Some Wake County parents pleaded Tuesday that student reassignment not be the latest burden placed on children still dealing with the stress of the coronavirus pandemic.
The Wake County school board is scheduled to vote next week on a plan that will move students in 2022 to fill new and under-enrolled schools and to ease crowding at other schools. At a public hearing Tuesday, multiple parents cited the instability caused by COVID as a reason for putting next school year’s assignment changes on hold.
“The effects of this global pandemic on the mental health of our students should be reason enough to postpone any and all reassignment discussions in our county,” said Cammy Sollie, a Raleigh parent.
Much of the plan involves filling three new schools: Apex Friendship Elementary in Apex, Barton Pond Elementary in Raleigh and Herbert Akins Road Middle in Fuquay-Varina. Student assignment staff have not said how many students are affected by the plan, but multiple media outlets have said that around 3,000 students could be moved.
The public can view the assignment plan at www.wcpss.net/2022enrollmentproposal. People can search whether their address is affected at wwwgis2.wcpss.net/addressLookup/proposalSecondDraft.
People can provide feedback at an online forum (wcpss.granicusideas.com).
COVID instability for students
Student reassignment historically has generated intense emotions from parents. Concerns about the impact of COVID-19 on children were mixed in Tuesday with the usual complaints about being moved to a more distant school.
Parents pointed to how unusual schooling has been since COVID-19 first became an issue in March 2020.
Students went months and in some cases even a year without having any in-person classes. Face-to-face instruction isn’t the same as before as students and school employees are still required to wear face masks inside buildings and in school buses.
“I know change is inevitable and kids need to be able to adjust,” Dana Tiller told the board. “But this major change is following two unstable school years because of COVID. Why do we need to make it three unstable years in a row?”
Tiller was among a group of Raleigh parents opposing a proposal to move students from Leesville Road High to Millbrook High.
Mental health impact of reassignment
Several parents from Abbotts Creek Elementary in Raleigh cited the lingering mental health effects from the pandemic to argue their children should not be moved to Durant Road Elementary.
“If you move our neighborhood out of Abbotts Creek, it will without a doubt separate this community that has provided the stability and comfort that these kids deserve and need more now than ever before,” said Caitie Duncan, a parent of two children at Abbotts Creek.
“It breaks my heart to even consider having to tell my children that they can no longer attend the school that has made them feel loved and secure while everything else in this world is uncertain.”

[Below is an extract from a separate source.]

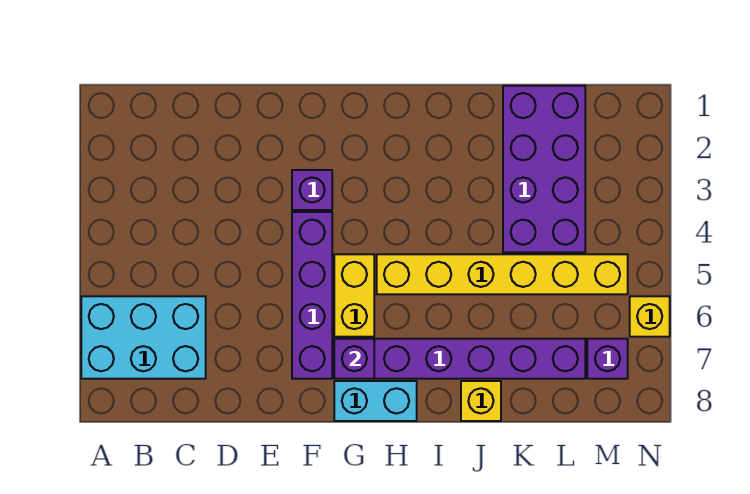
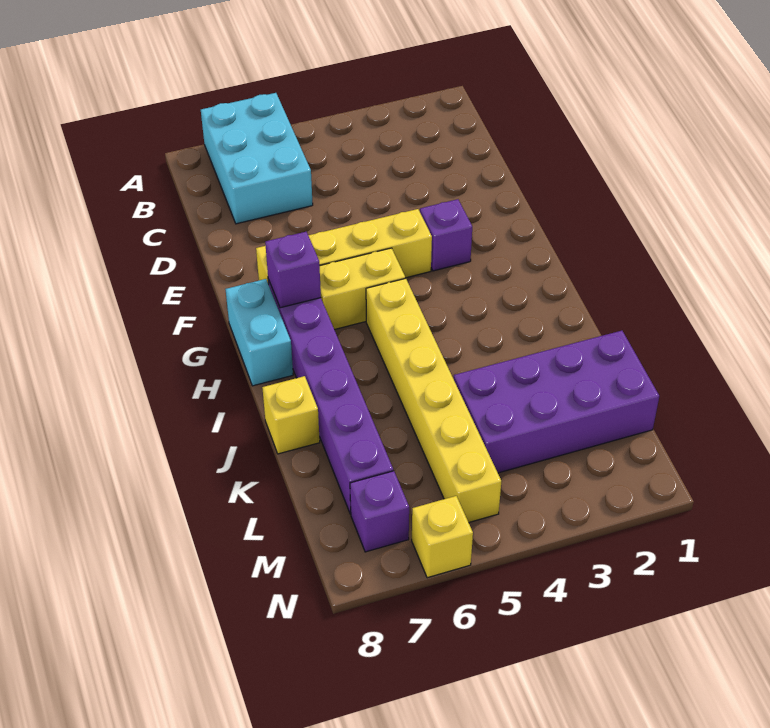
purple brick F4:F7 level 1 -> yellow brick F4:F7 level 1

Danielle Smith, the parent of two Abbotts Creek students, said the board should be mitigating the impact of the pandemic instead of making things worse by having children change schools.
“We ask that you look at our children — such as my sons Tyler and Cooper — not just as numbers on a spreadsheet that you can shift to another column and just add to another school, but as people, as humans with feelings who will absolutely, undoubtedly be very affected by this,” Smith said.
Some of the students who could be moved would be able to stay at their current school — as long as they provide their own transportation.
Reassignment and masking
Several critics of Wake’s school face mask policy also turned out for the public hearing on the reassignment plan.
“It seems this board doesn’t value choice, choice in masking, choice in the COVID vaccine or parents’ choice in choosing a school,” said Kelly Grapentin, a Wake parent.
School board member Chris Heagarty praised the parents who came to bring their concerns about how the assignment plan affects their children. But Heagarty accused some other speakers of trying to “co-opt” the efforts of those parents who are directly impacted by the plan.
“I just find It really comical when people come up here and then say there’s no parent input or parent choice,” Heagarty said after the end of public comments. “You know these are national talking points people are pulling off social media to come in and push their own agenda about school board and school board politics.
“They’re taking up time that was for you the parents to come out who had issues with your reassignment plan.”
Student assignment staff say they will consider the feedback from parents before making any recommendations on changes to the plan before the Dec. 7 board vote. Board members said they’d weigh the concerns raised by parents.
“This is a very emotional subject,” said board member Heather Scott. “These are our babies and you know we have all been through a horrific time, so I did just want to extend my gratitude to everyone this evening.”